転覆危険性「10のうち7~8」との具体的数値
裁判官からの質問に対し、講師は事故当日の気象条件下における転覆事故の可能性について「転覆する危険性の度合いは大きい」と断言。具体的な数値として「10段階評価で7から8程度の確率で転覆が発生する危険があった」と証言した。この評価は、当時の船長の操船経験が浅かったことを重要な要因として考慮した上での判断であると説明された。
一方で、講師は「操縦経験が豊富な船長が指揮を執っていれば、9割方無事に帰港できた可能性が高い」とも続け、船長の経験不足が事故の重大な要因となったとの見解を示した。この発言は、運航管理体制の不備についても間接的に指摘する内容となっている。
検察側と弁護側の主張の対立
検察側は、悪天候が予測されていたにもかかわらず、運航管理者である桂田被告が船長に出航中止を指示しなかった点を強く批判。安全運航義務を怠ったとして刑事責任を追及している。

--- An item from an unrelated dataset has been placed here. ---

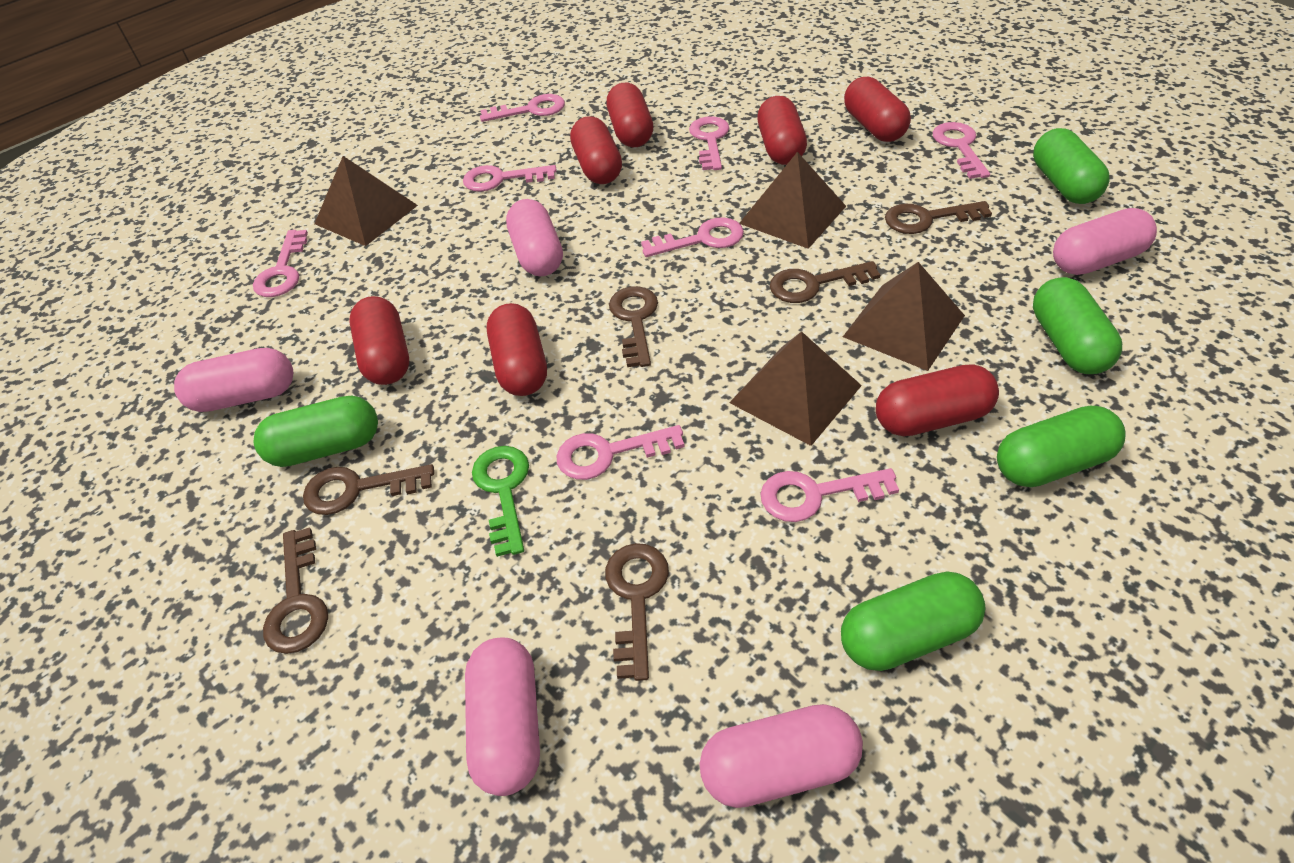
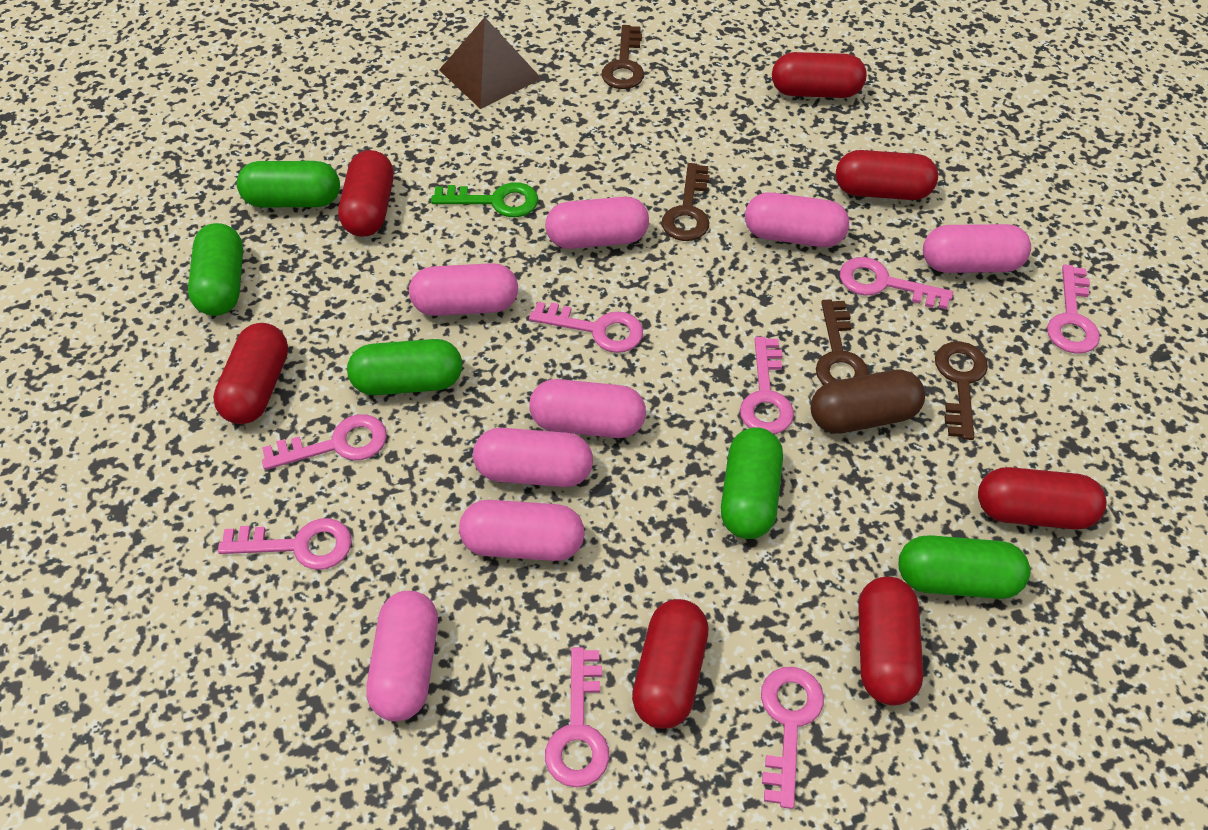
brown capsule: 0 -> 1
brown key: 6 -> 4
brown pyramid: 4 -> 1
pink capsule: 5 -> 8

これに対し、弁護側は事故原因を「甲板ハッチのふたが確実に閉まらない不具合が見過ごされ、そこから浸水が発生したため」と主張。運航管理者の過失ではなく、船舶の整備・点検の問題が主因であるとの立場を明確にしている。
漁師の証言から見える安全意識の差
この日の公判では、事故当日に漁に出る予定だった地元漁師の男性も証人として出廷。前日の天気予報を受けて「安全に航行できない可能性が高い」と判断し、自主的に漁を取りやめた経緯を明かした。この証言は、地域の漁業関係者らが悪天候時の危険を的確に認識し、安全最優先の判断を下していたことを示しており、遊覧船運航側の判断との対比が鮮明となった。
知床遊覧船事故は2022年4月に発生し、乗客・乗員26名全員が死亡または行方不明となるという痛ましい結果に終わっている。事故から約2年が経過した現在も、刑事裁判では運航管理者の責任の有無が争われており、今後の審理の行方が注目されている。